Luma Simms is a writer; her essays and articles have appeared in First Things, Public Discourse, The Federalist, Institute for Family Studies, and other publications.

The Immigrant Mind: An Immigrant Celebrates the Fourth of July

The memories are faint, partly because my early years in America were so traumatic, and I’ve worked hard to shut them out. There was a profound sense of being lost, which overtook me soon after our arrival in the country; it has faded over the years, but it has never left. The second striking and enduring sentiment was the drive to become American – to fit in, into my new forever country, America.

Our first Fourth of July celebration, my father reminded me, was at a cul-de-sac neighborhood barbecue with fireworks and all. Pure Americana. My father was invited by a coworker.
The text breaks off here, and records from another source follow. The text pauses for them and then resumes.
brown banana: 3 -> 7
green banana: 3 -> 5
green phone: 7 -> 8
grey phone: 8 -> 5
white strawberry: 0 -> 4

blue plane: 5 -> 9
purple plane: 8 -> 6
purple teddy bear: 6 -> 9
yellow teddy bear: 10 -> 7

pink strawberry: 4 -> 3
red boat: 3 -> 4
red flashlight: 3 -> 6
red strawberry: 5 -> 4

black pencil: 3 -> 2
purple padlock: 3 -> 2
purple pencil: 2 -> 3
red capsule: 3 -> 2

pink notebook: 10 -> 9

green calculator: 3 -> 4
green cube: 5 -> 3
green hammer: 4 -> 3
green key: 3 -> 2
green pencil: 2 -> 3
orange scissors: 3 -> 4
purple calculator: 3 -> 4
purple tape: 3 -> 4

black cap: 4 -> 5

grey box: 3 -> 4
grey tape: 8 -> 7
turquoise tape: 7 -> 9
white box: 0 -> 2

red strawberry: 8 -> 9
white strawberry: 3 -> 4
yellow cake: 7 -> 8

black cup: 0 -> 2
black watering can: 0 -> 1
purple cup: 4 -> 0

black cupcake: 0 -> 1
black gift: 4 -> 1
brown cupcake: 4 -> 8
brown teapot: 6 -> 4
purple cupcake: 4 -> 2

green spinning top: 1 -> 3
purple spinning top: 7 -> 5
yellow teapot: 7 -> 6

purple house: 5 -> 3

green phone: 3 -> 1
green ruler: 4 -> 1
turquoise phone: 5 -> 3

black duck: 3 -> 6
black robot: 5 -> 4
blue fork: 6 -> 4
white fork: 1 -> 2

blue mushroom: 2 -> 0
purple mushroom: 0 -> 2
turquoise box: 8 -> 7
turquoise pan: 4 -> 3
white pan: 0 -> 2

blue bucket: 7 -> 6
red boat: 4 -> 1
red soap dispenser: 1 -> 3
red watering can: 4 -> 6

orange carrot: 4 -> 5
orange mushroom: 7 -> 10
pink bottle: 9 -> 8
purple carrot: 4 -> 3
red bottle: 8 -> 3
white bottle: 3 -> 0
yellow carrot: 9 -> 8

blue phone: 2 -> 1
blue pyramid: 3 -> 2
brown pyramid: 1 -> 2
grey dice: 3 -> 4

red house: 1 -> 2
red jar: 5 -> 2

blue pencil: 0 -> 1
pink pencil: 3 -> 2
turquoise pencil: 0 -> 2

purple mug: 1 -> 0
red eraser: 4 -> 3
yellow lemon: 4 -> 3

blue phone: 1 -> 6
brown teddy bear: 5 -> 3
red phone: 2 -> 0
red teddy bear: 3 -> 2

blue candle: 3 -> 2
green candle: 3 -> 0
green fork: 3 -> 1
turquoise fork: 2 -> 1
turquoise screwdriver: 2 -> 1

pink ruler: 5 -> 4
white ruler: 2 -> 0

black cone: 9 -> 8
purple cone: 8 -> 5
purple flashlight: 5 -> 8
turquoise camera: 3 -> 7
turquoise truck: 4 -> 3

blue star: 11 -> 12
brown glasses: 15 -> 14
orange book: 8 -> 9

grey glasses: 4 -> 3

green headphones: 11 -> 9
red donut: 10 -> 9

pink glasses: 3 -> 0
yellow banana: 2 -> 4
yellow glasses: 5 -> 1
Hamburgers and hot dogs were new foods to me. I liked them! And of course there was Coca-Cola; no, there wasn’t one with the name “Luma” on it; back then America had not fully succumbed to such individualism. Coke cans and bottles came in what today would be called “classic” labeling. I knew 7-Up and Coca-Cola because we had those in Iraq and Greece – and I loved them.

The years following were spent mostly picnicking at Laguna Beach in Orange County, Calif.; we would stay until dark and watch the fireworks. But the most memorable celebration of the Fourth of July was the year we received a free two-night stay at the Best Western on Lake Tahoe. My dad had gotten some kind of deal for buying a brand new Panasonic console TV. So we drove up to Lake Tahoe from Southern California and had our mini vacation. I still remember sitting on the beach of the lake watching the fireworks dance to the music blaring from the big speakers strewn across the sand.